I think when people want democracy bad enough they're willing to violently overthrow those trying to control them, it is by default time to make the switch
I find the relevance or irrelevance of literacy to be an interesting topic. I recognize that literacy has very little to do with intelligence, but it's still an eye opening experience to live within cultures with very low literacy rates.
The mother of my ex-wife (who grew up in the Chinese countryside) could not read or write, but was a moderately successful businesswoman by countryside standards. She managed to make about $30,000 per year in a place where the average was less than $1,000 per year. She was very street smart, obviously of high intelligence, and very dependent on relationship based leverage to make her sales due to the fact that she couldn't read a contract or understand the details of how business law works. Even if she did, the police in the area didn't exactly place a high priority on enforcing such things unless there was something in it for them and, incidentally, an uncle of hers was the police chief. Within her own world, she did well. She had very little understanding of how things worked outside of that world, even within her own country. Once we had to take one of my ex-wife's sisters to a hospital in Shanghai, about three hours away, for more advanced treatment than was available in the countryside. Her parents couldn't even communicate with the doctors, and either my ex-wife or I had to help with the translation. In countries with extremely low literacy rates (pre Mao Ze Dong China), spoken dialects drift apart rapidly. My ex-wife and even the Shanghai doctor belonged to a different, more educated era. They spoke standard Mandarin Chinese as well as their local dialects. The older generation was by default isolated within their own communities. Mao Ze Dong, as controversial as he might have been, took one very critical step in his attempt to unify China. He took the Beijing dialect and made that the national language, and then eventually made the learning of that language, both spoken and written, mandatory. Prior to this, states were connected via educated government officials, and the idea of a democratic form of government where all but a few had the power to make decisions for the majority would have been laughable. Now that this older generation is fading and the literate, not smarter but more educated younger generation is taking its place, the desire for Democracy has started to grow rapidly. The government will, little by little, have to make concessions and compromises if it wants to avoid civil war.
My other experience was in Afghanistan. I had contact with Taliban prisoners who were, for the most part, completely illiterate. At first I couldn't help but find it almost amusing how they would make what they thought were clever quotes from the Koran in order to justify their actions, not realizing that their quotes weren't even in the Koran. Their perspective of their religion was based largely on word of mouth and their own isolated culture. And to be fair, this phenomenon is far from being restricted to radical Muslims. People who lack the ability to read and write are at a severe disadvantage in regards to the ability to accurately pass on information (think of the game "Telephone"), yet for some reason still hold just as strongly to their beliefs as some other group that might have heard the information just a little differently. To draw a parallel, consider ongoing debates over the meaning and intent of the U.S. Constitute, a document from which we all at least have the advantage of starting with the same wording. We can't even settle on the meaning and intent of the term "right to bear arms," for example. Now imagine for a second that there is no written constitution and that we're just going by word of mouth, and that we've all heard different versions of that constitution, AND that we're interpreting those different versions differently. Let's also imagine that an issue came up that needed to be voted on that related to these debated rights, but again we couldn't read and interpret that issue with our own eyes, and instead had to rely on the words of someone who more than likely has an agenda. We can still make our way to the poll and vote, but is it really Democracy if no one really has any idea what they're voting about and no understanding of the government they fall under?

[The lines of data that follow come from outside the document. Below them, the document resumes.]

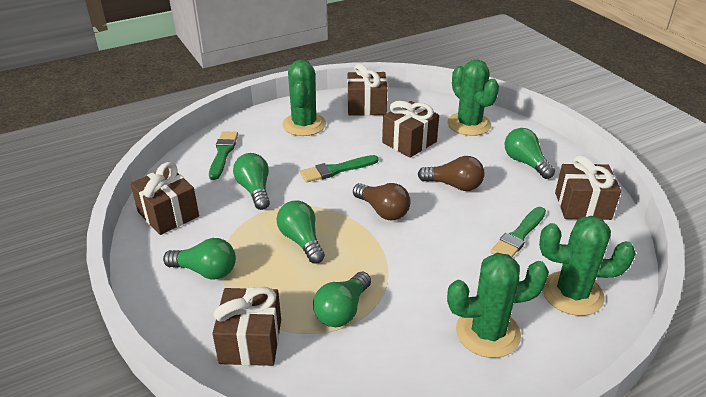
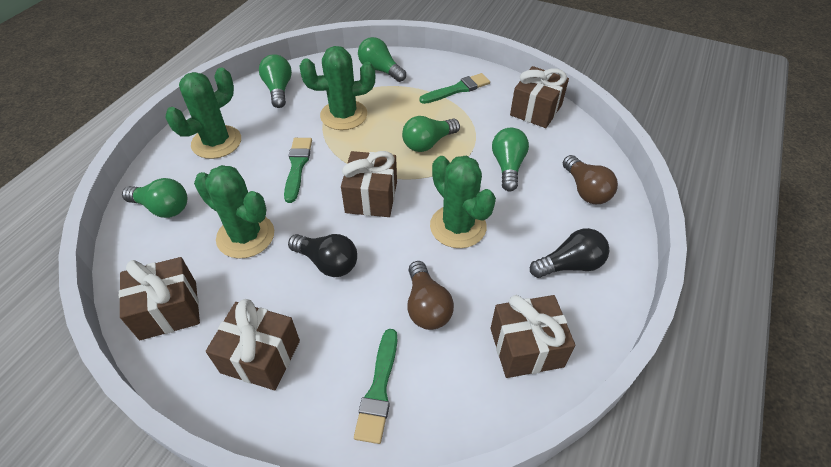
black light bulb: 0 -> 2

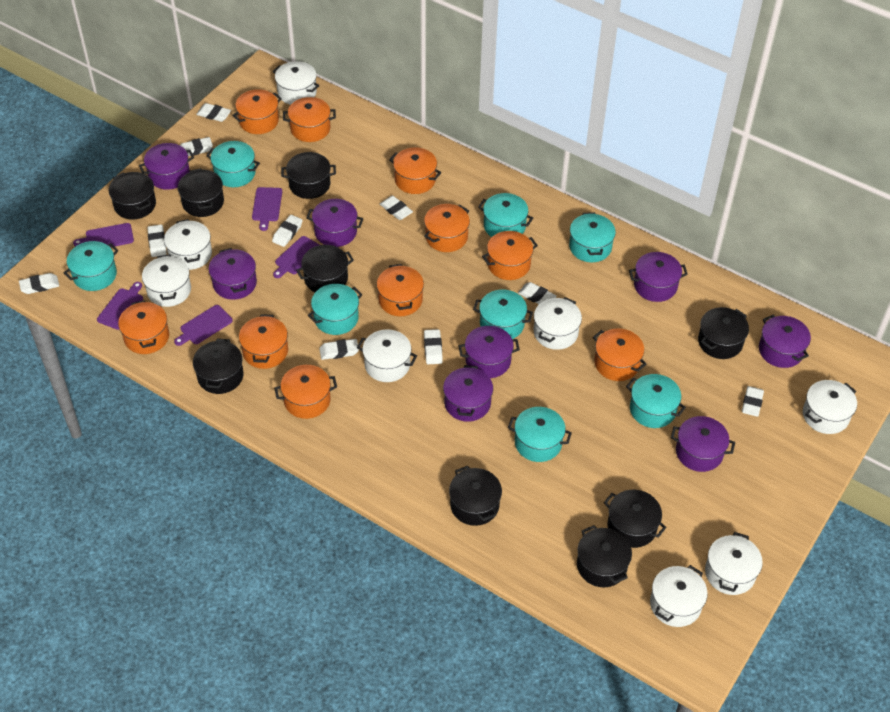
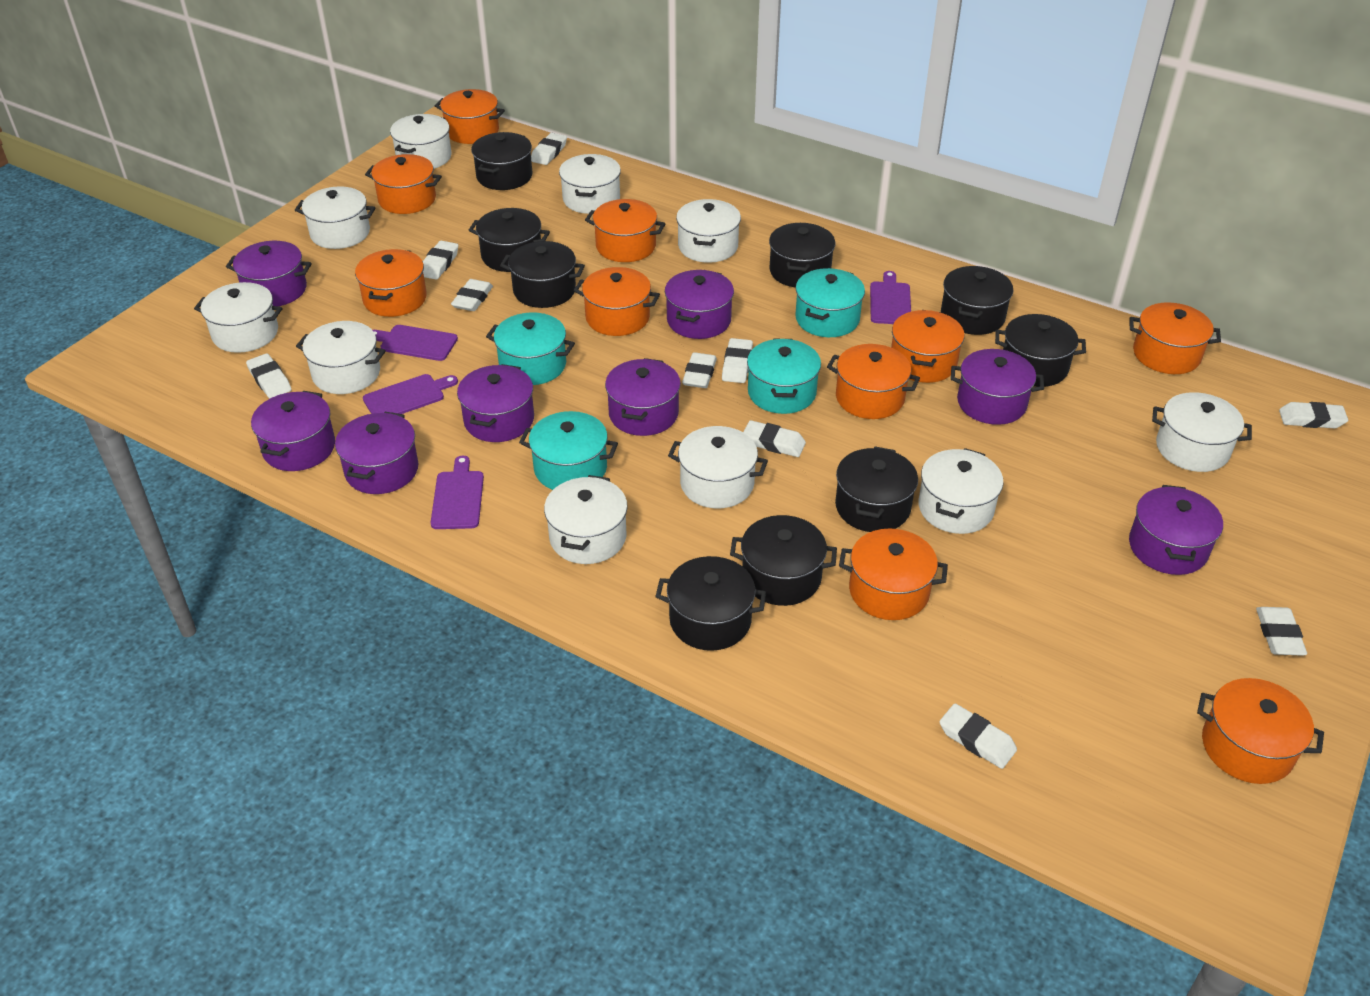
purple cutting board: 5 -> 4
turquoise pot: 8 -> 4
white pot: 8 -> 10

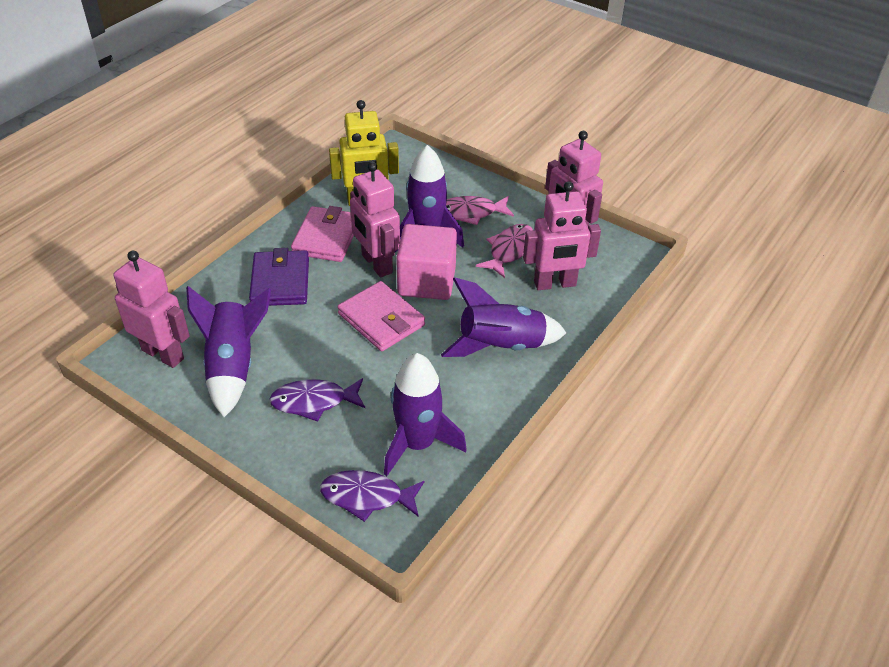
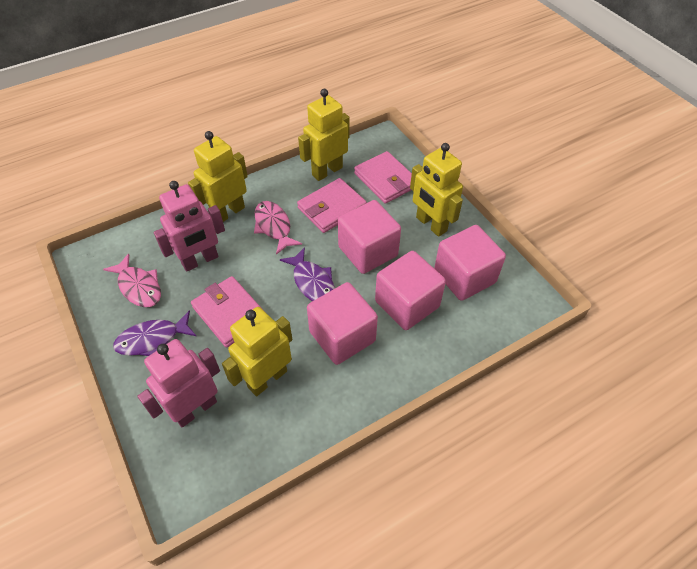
pink cube: 1 -> 4
pink robot: 4 -> 2
pink wallet: 2 -> 3
purple rocket: 4 -> 0
purple wallet: 1 -> 0
yellow robot: 1 -> 4

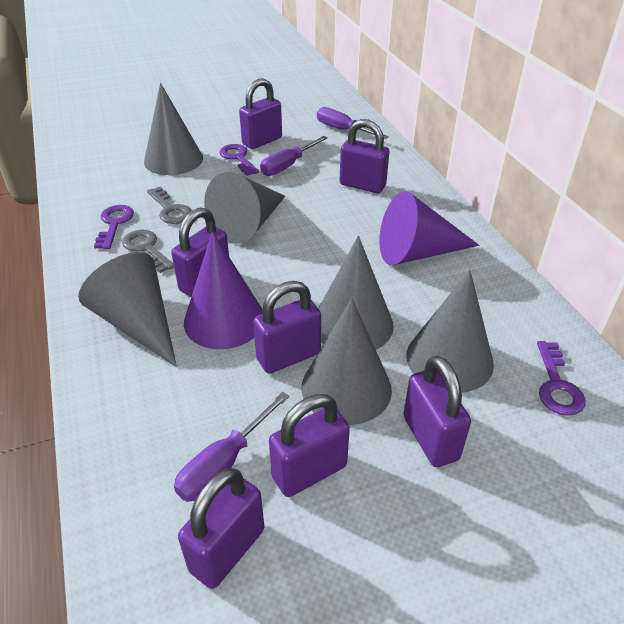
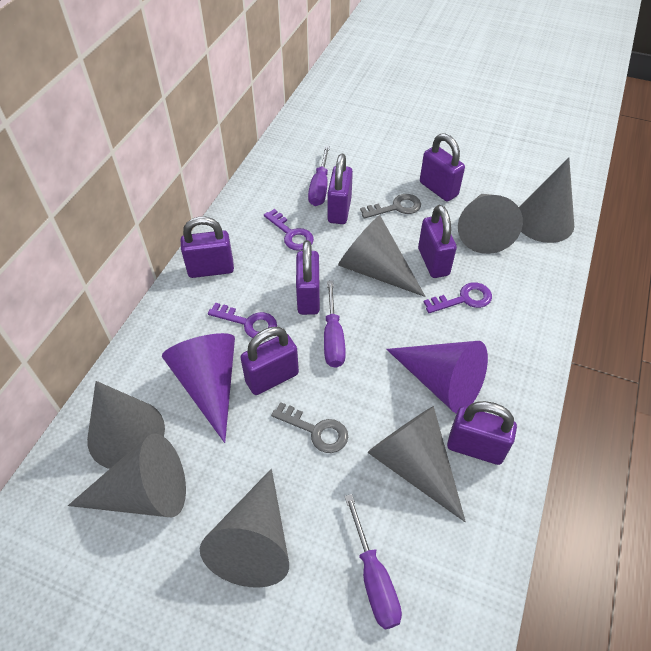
grey cone: 6 -> 7

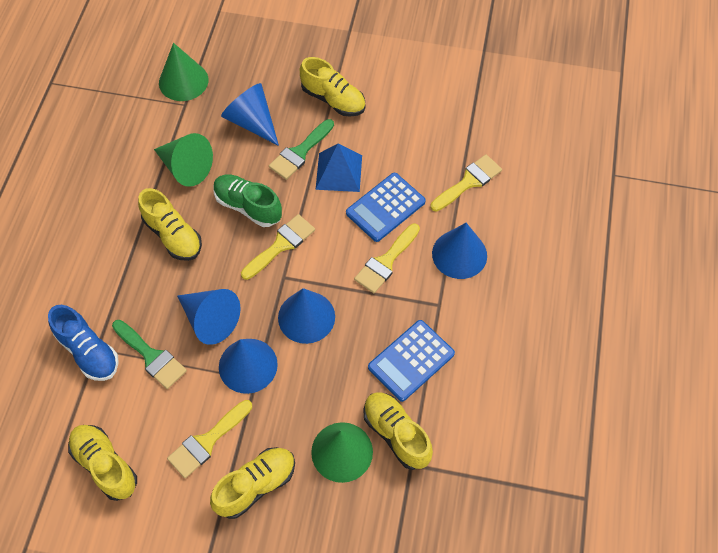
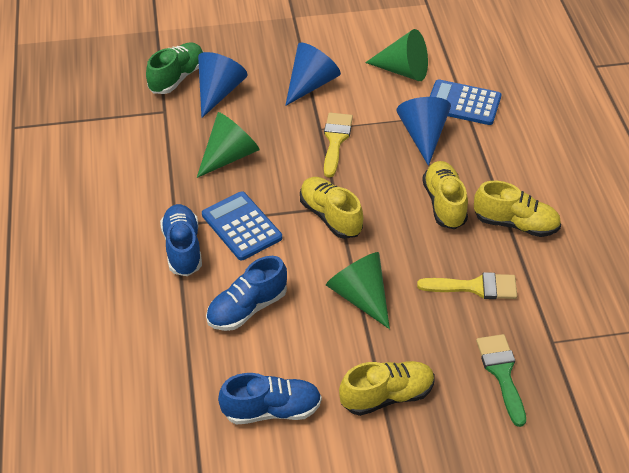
blue cone: 5 -> 3
blue pyramid: 1 -> 0
blue shoe: 1 -> 3
green brush: 2 -> 1
yellow brush: 4 -> 2
yellow shoe: 5 -> 4

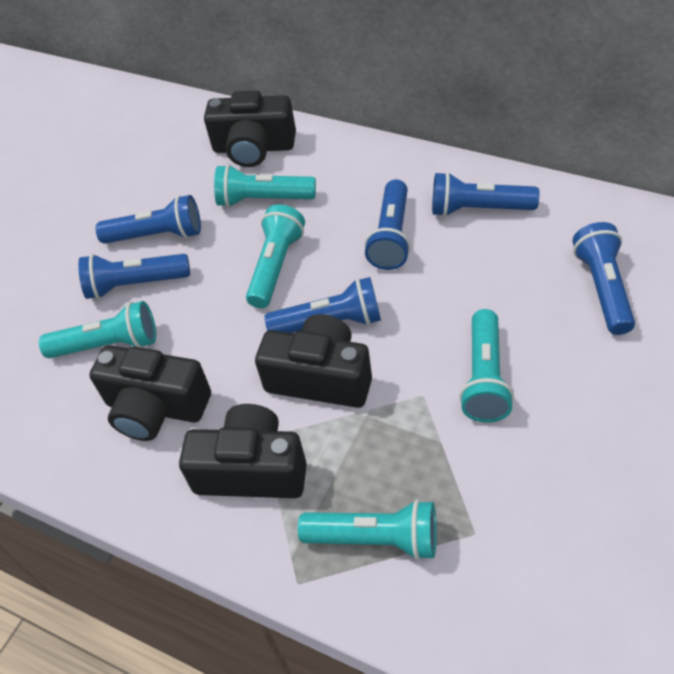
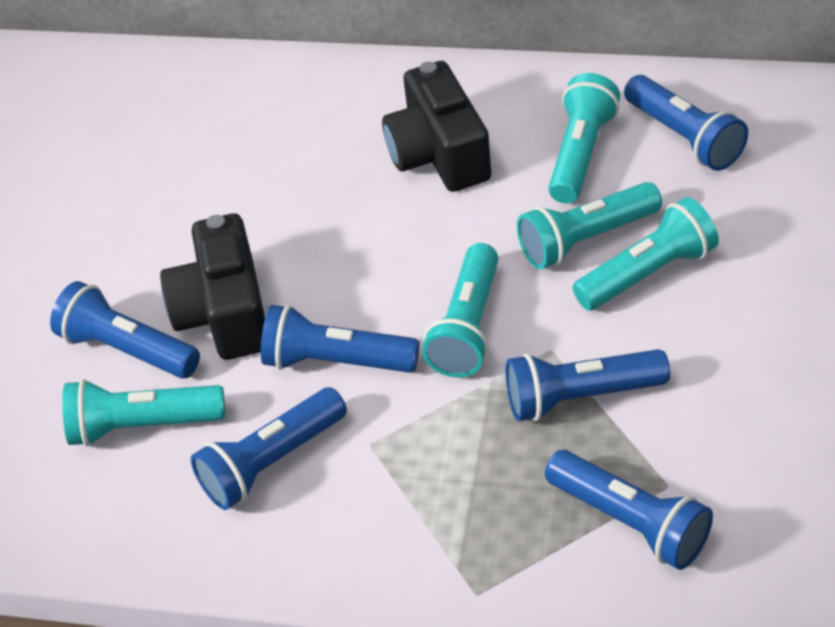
black camera: 4 -> 2

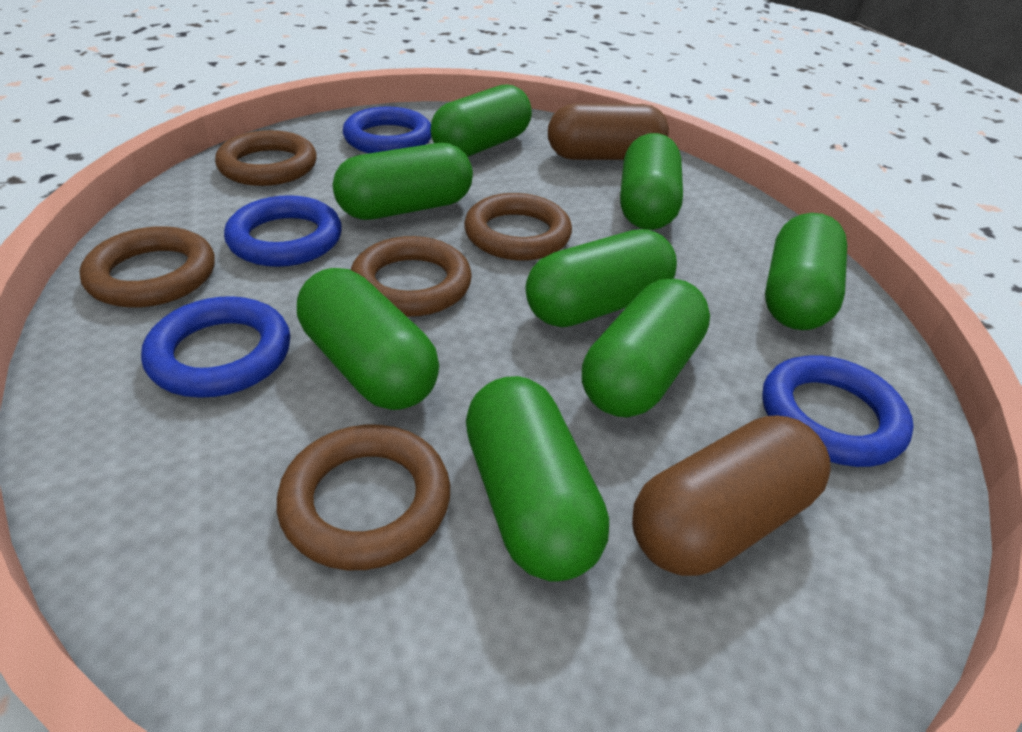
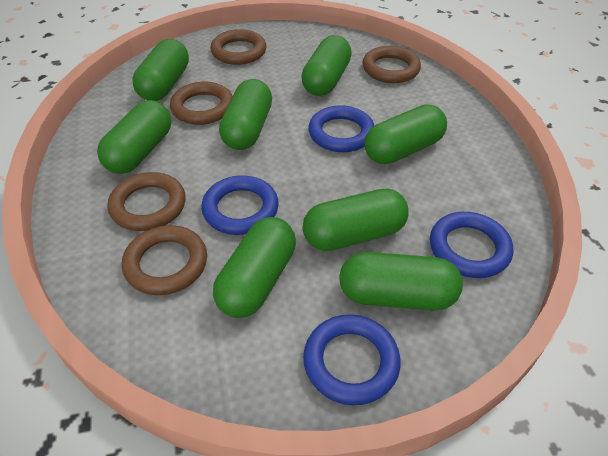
brown capsule: 2 -> 0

I don't know what my solution is though. I didn't really start with the intent of making an important point, I just started typing stuff.
The tactical advantages of spreading one's own form of government is only partly due to a desire to see everyone "free." There isn't a country in this world that doesn't have some kind of agenda, and whether that agenda is good or not, it's easier to see it through when there are other countries who see things the way you do. Spreading Democracy is just another possible move in a big game of chess.